His response was: “This must have cost a great deal of money.” My reply was quick and without weighing the political pros and cons. I said that the fish passageway cost far less than a cruise missile and did not kill anyone.

Fixing broken streams or any natural system through ecological restoration is far from being a funding priority relative to other competing interests. Except for a small circle of dissenters, our culture has not embraced conservation sticker shock relative to the value of a healthy stream or lake.

It takes money to restore broken natural systems like the Eel River basin, but we struggle to understand the true costs and negative externalities from our human endeavors as it relates to clean water on a large scale. There are many reasons why it is plausible to have productive and profitable human endeavors across the watershed and a clean and healthy Eel River. Adequate funding for ecological restoration remains the largest challenge. Period.

Secondly, nonpoint source pollutants from agriculture must be addressed in different and more innovative ways. To date, systemic loss of nutrients and sediment from agricultural landscapes remains largely unaddressed. The solution is complex and complicated. It requires a paradigm shift in the agricultural world. It is coming, albeit ever so slowly.
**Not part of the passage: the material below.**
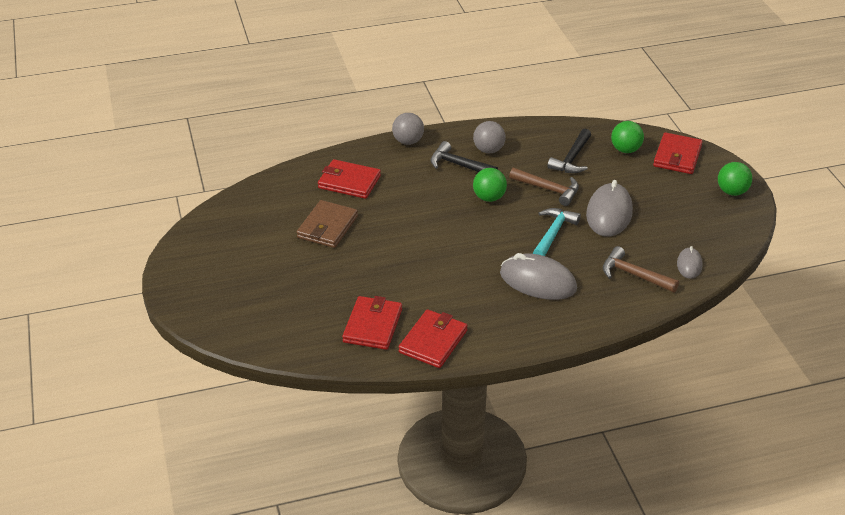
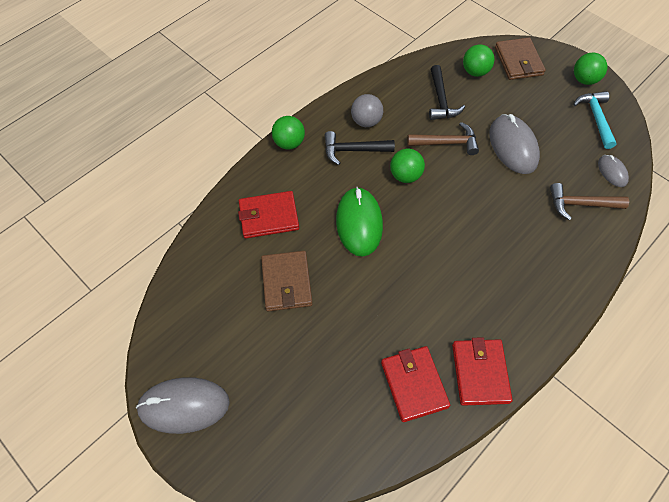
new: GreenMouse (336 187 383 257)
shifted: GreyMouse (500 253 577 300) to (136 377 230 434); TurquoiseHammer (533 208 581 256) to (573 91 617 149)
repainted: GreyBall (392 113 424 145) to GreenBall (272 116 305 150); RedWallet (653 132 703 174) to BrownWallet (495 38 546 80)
However, the effects of nutrient and sediment loss are visible from a watershed dominated by agricultural endeavors in those areas that receive the outflow.

Examples include natural lakes in northern Indiana that are suffering from chronic phosphorus pollution, the western basin of Lake Erie, and even the Gulf of Mexico with the associated hypoxic zone that covers thousands of square miles. Humans have not quite come to grasp with the idea that gravity makes water flow downhill and it has no respect or understanding of political boundaries.

The water is simply looking for a path to a lower elevation and will take with it what society allows. This ginormous challenge requires more listening and has no respect for endless conversations at professional conferences, strategic plans, or political debates.

Thirdly, and much simpler than task one and task two, but no less important, is a pragmatic restoration experiment started in the Eel River. There are few restoration initiatives that could be more profound with unlimited potential than reintroduction of an obscure aquatic plant called eelgrass (Vallisneria americana).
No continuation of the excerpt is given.